Historic district in Maine, United States

The West Market Square Historic District encompasses one of Bangor, Maine's central urban business districts. Located at the junction of Main and Broad Streets, it has been a focal point of Bangor's economy and business since the city's incorporation in 1834. The district includes seven buildings reflective of its appearance in the late 19th and early 20th centuries; it was listed on the National Register of Historic Places in 1979.
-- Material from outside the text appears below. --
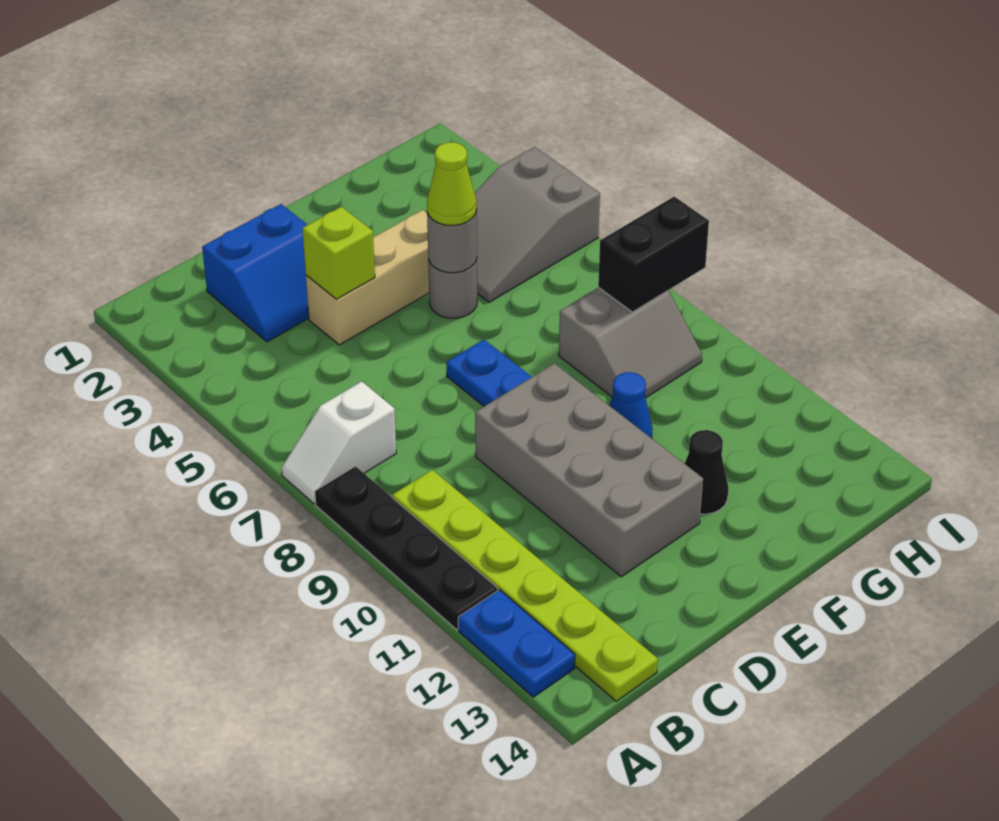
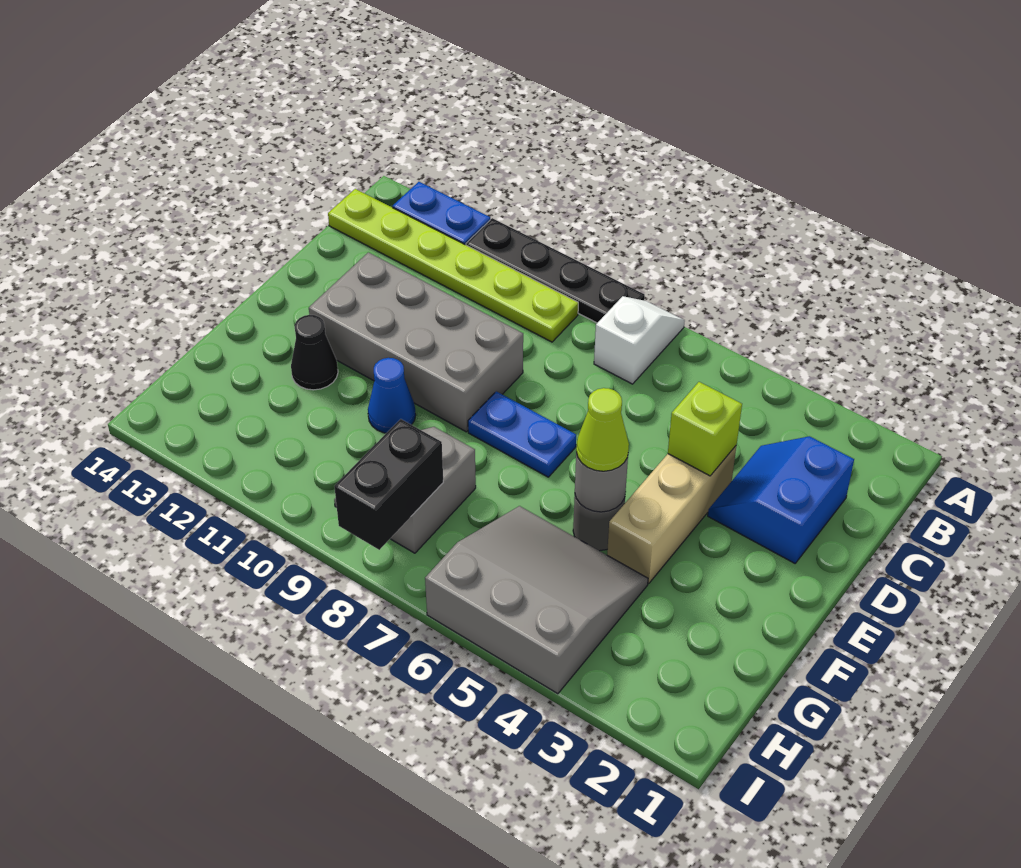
grey slope G4:I5 level 1 top I -> grey slope G4:I6 level 1 top I

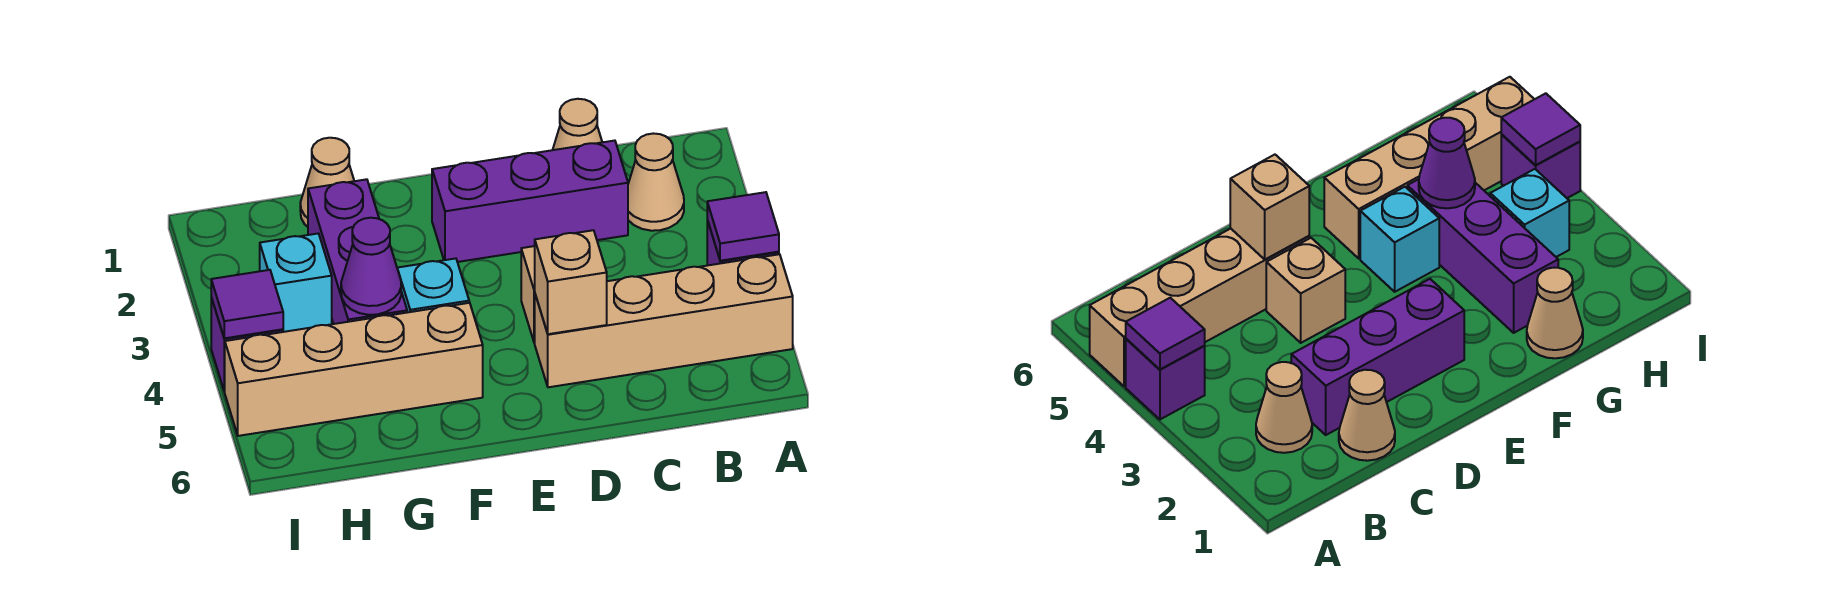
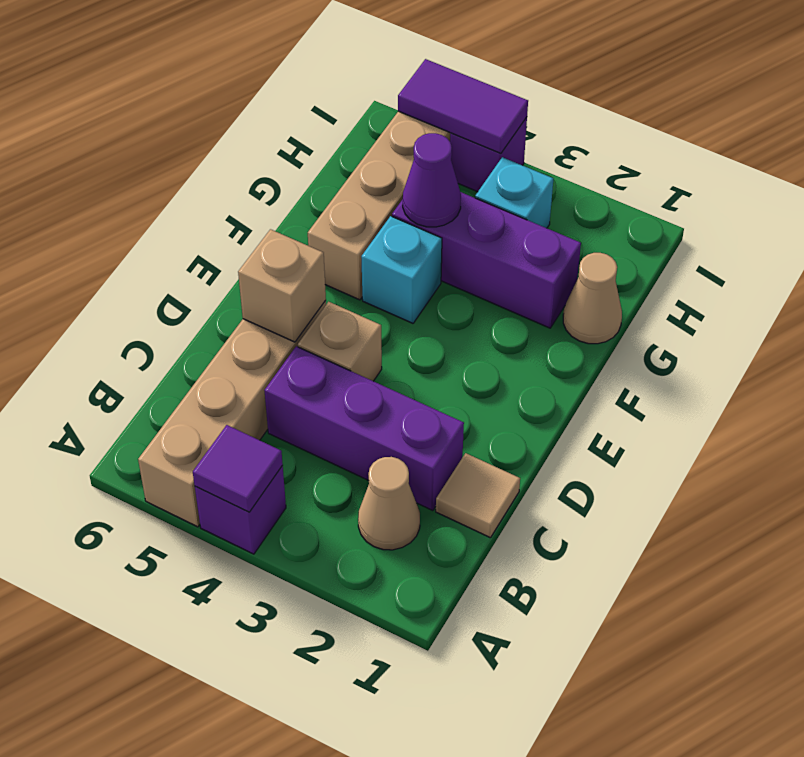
tan cone C1 level 1 -> tan tile C1 level 1
purple brick C2:E2 level 1 -> purple brick C2:C4 level 1
purple tile I4 level 2 -> purple tile I4:I5 level 2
==Description and history==
When Bangor was incorporated in 1834, the junction of Main and Broad Streets, just west of Kenduskeag Stream, was already known as "Market Square", and was the site of an open-air market. It became known as West Market Square later, to distinguish it from East Market Square, located across Kenduskeag Stream at the junction of Central, Harlow, and Park Streets, which developed later. West Market Square was a central focal point of Bangor's commercial business activity into the 20th century. The east side of the square is lined by six, built between c. 1834 and 1870, with the seventh building in the historic district, the Merrill Trust Company building at 2 Hammond Street, located just off the square to the northeast. It is a Classical Revival structure, designed by New York architect Frank E. Newman and completed in 1907.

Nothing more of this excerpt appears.